And now I feel dumb : )

We never tried blocking the rear, but I will make sure they arent for some reason now.


Whoever mentioned the connectors.

Yeah, those arent the best..When tapped the stage, I can't get it off with my big hands  And they break alot when highschool students sit on the edge of apron and well, feel the need to sit on, the microphone...But that isn't the wires fault :/


----------



## TimmyP1955 (Jun 6, 2010)

gcpsoundlight said:


> ..... 2 Rhode NT5A Condensors................... However, at $2500 each, it isn't practical.



$2500? What currency? NT5s are about $400 USD _per pair_. Other than one model, all the Rodes are $700 USD or less.


----------



## MarcusL (Jun 6, 2010)

$400 well spent, too. Though I have to say, I've never heard of them being used as floor mics.


----------



## Chris15 (Jun 7, 2010)

TimmyP1955 said:


> $2500? What currency? NT5s are about $400 USD _per pair_. Other than one model, all the Rodes are $700 USD or less.

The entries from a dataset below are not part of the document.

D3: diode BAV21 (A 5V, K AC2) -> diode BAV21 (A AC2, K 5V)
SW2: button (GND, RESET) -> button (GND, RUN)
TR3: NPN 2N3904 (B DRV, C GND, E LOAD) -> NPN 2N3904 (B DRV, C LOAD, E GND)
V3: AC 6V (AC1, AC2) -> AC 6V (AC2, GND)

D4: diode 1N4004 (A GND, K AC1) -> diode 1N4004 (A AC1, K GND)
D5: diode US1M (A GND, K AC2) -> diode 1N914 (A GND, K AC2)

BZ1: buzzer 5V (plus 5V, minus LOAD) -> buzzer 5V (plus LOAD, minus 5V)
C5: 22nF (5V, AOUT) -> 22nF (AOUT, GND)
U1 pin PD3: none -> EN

I dunno, not Australian dollars... The retail for the pair is about 770, bu tI've seen them sub 500...


----------



## MisterTim (Jun 7, 2010)

MarcusL said:


> $400 well spent, too. Though I have to say, I've never heard of them being used as floor mics.

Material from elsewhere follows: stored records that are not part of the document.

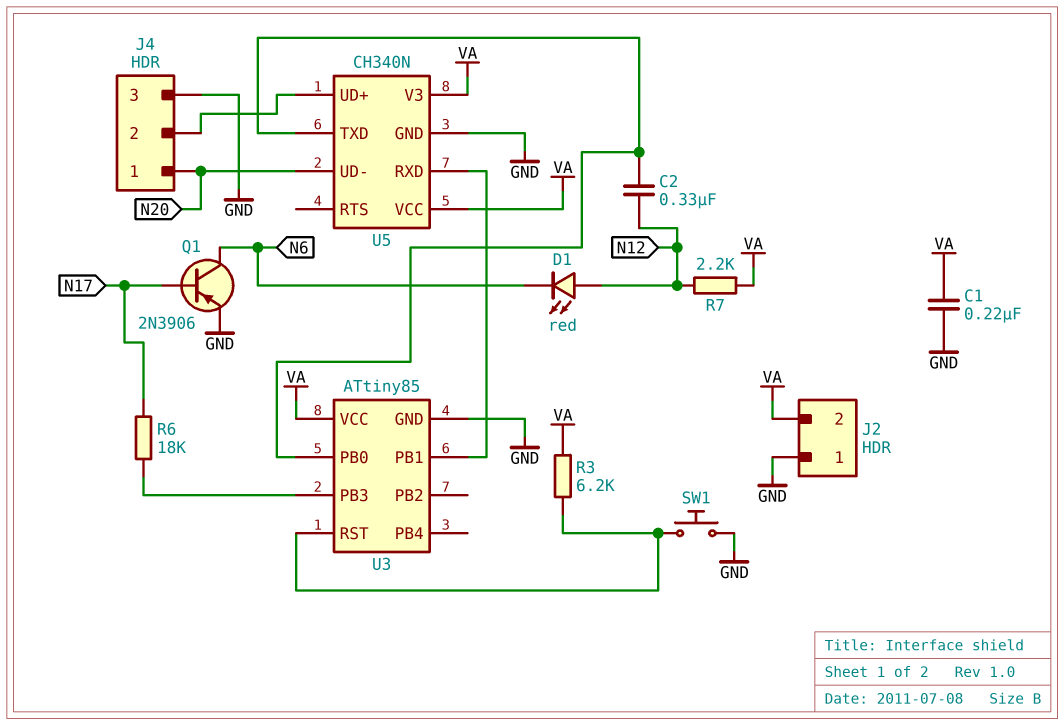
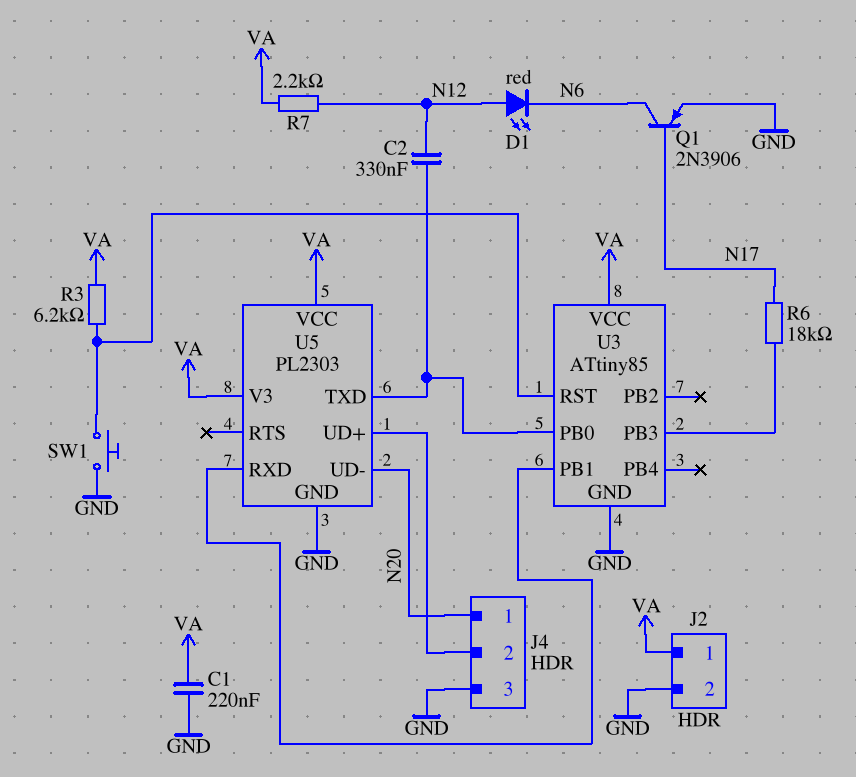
J2 pin 1: GND -> VA
J2 pin 2: VA -> GND
U5: CH340N -> PL2303

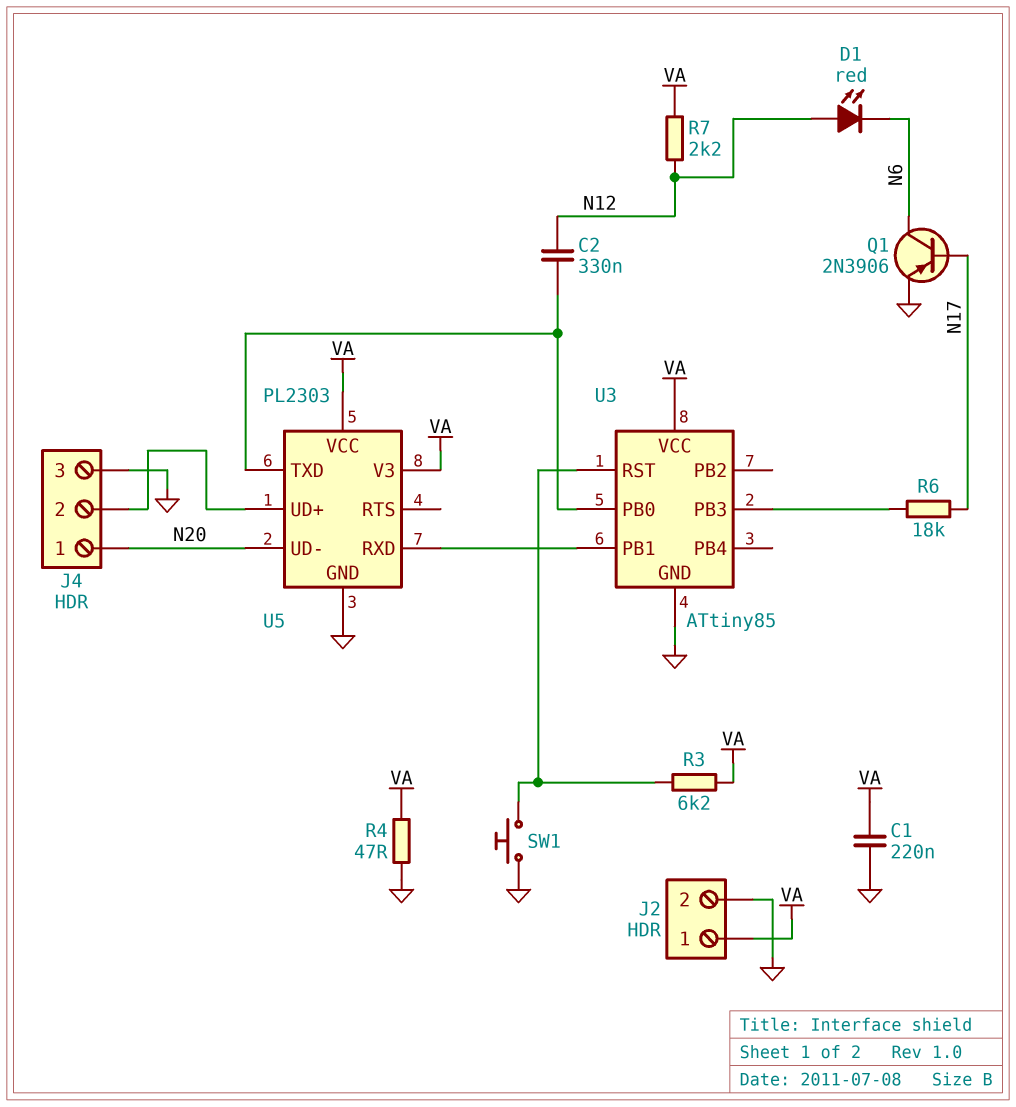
R4: none -> 47 (GND, VA)

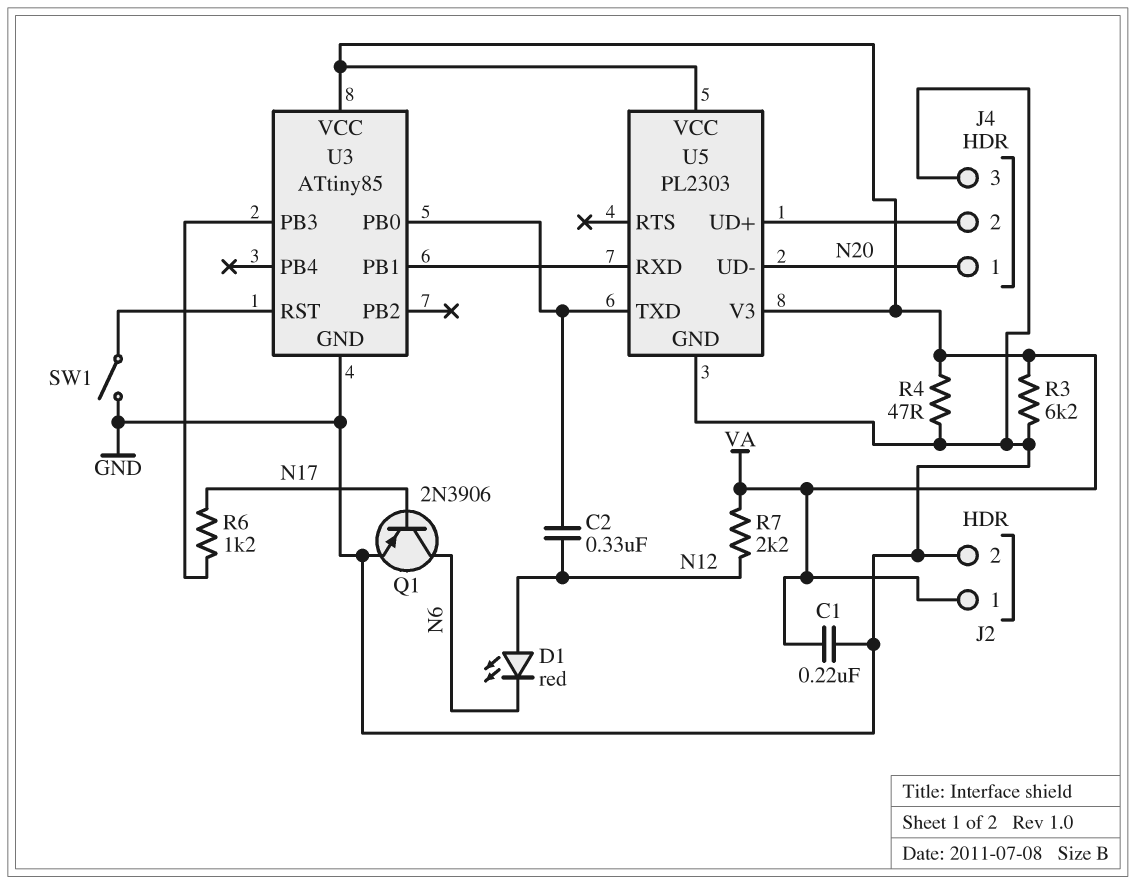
R3: 6.2k (U3/RST, VA) -> 6.2k (GND, VA)
R6: 18k (N17, U3/PB3) -> 1.2k (N17, U3/PB3)
SW1: button (GND, U3/RST) -> switch (GND, U3/RST)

 That's because using a normal mic on the floor would sound AWFUL. Floor mics use the sound wave reflections off the floor to their advantage because they're so low; they avoid phase cancellations between the reflection and the direct source (in audible range). It's only a few mm off the floor that is the max distance you can have without getting serious phase cancellation. 


Chris15 said:


> I dunno, not Australian dollars... The retail for the pair is about 770, bu tI've seen them sub 500...


I'd guess he meant $250 each, but then the rest of the sentence doesn't make much sense, because in the grand scheme of things, that's a pretty average mic price...


----------



## museav (Jun 8, 2010)

itie said:


> so they need to be good for picking up the actor and not the orchestra.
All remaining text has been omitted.